The aim of this randomized controlled study is to compare the safety and efficacy of thoracic spinal versus thoracic epidural anesthesia for open nephrectomy in patients with obstructive/restrictive lung disease.

Methods:

Sixty patients with mild to moderate chronic obstructive/restrictive lung disease undergoing open nephrectomy were randomized into two groups, 30 patients each. The thoracic spinal group (TSA) group received ultrasound guided mid-thoracic spinal anesthesia, and the thoracic epidural group (TEA) group received thoracic epidural anesthesia. All blocks were performed at the T7-T8. Hemodynamics, visual analogue scale score, sensory and motor block profile as well as any adverse events, and patient satisfaction were all reported.

Results:

Both blocks were successfully performed and were effective for surgery in all patients, with the exception of only one patient in TSA group who needed to receive general anesthesia even after IV midazolam because of extreme anxiety and was excluded from the study analysis. The sensory block ranges were quiet close, with T2-T5 for the TSA group and T3-T6 for the TEA group as the upper level and L3-L5 as the same lower level.
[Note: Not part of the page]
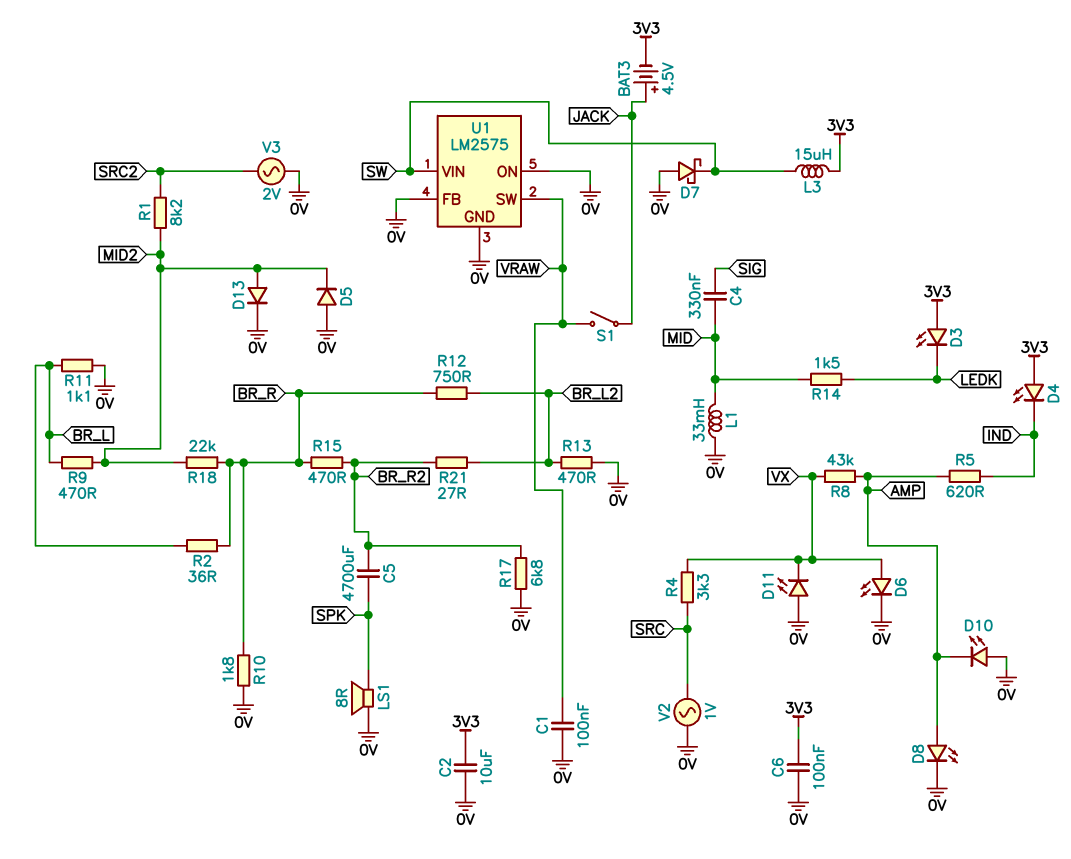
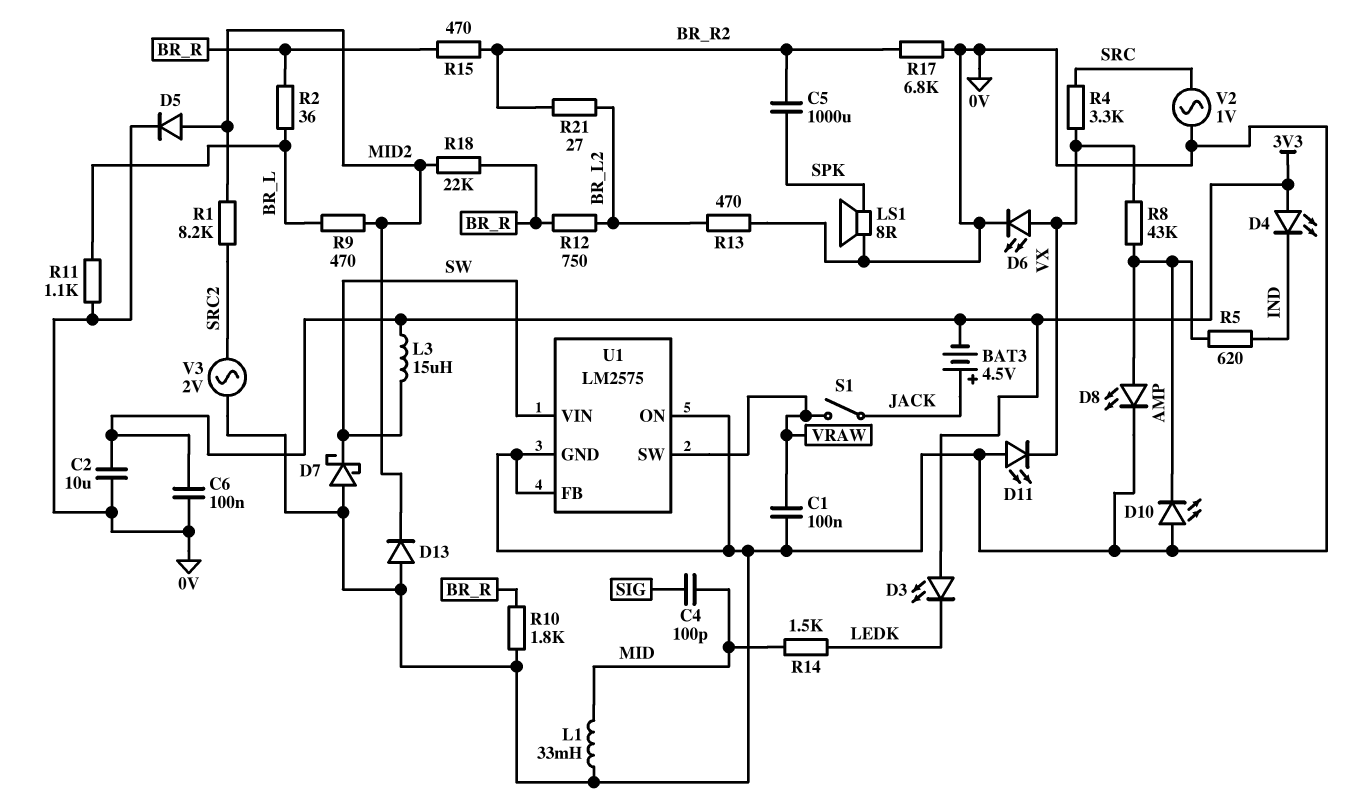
C4: 330nF (MID, SIG) -> 100pF (MID, SIG)
C5: 4700uF (BR_R2, SPK) -> 1000uF (BR_R2, SPK)
D5: diode (A 0V, K MID2) -> diode (A MID2, K 0V)
D13: diode (A MID2, K 0V) -> diode (A 0V, K MID2)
The values for the onset time and the duration of sensory and motor blocks were lower in TSA group. There were no statistically significant differences existed in intraoperative VAS, and hemodynamics between the two groups. Postoperative adverse effects were negligible and insignificant, with no case reporting any neurological sequel.

Conclusion:

Ultrasound guided thoracic spinal anesthesia can be performed safely and effectively for open nephrectomy in patients with obstructive/restrictive lung disease with the potential for an early ambulation and great patient satisfaction.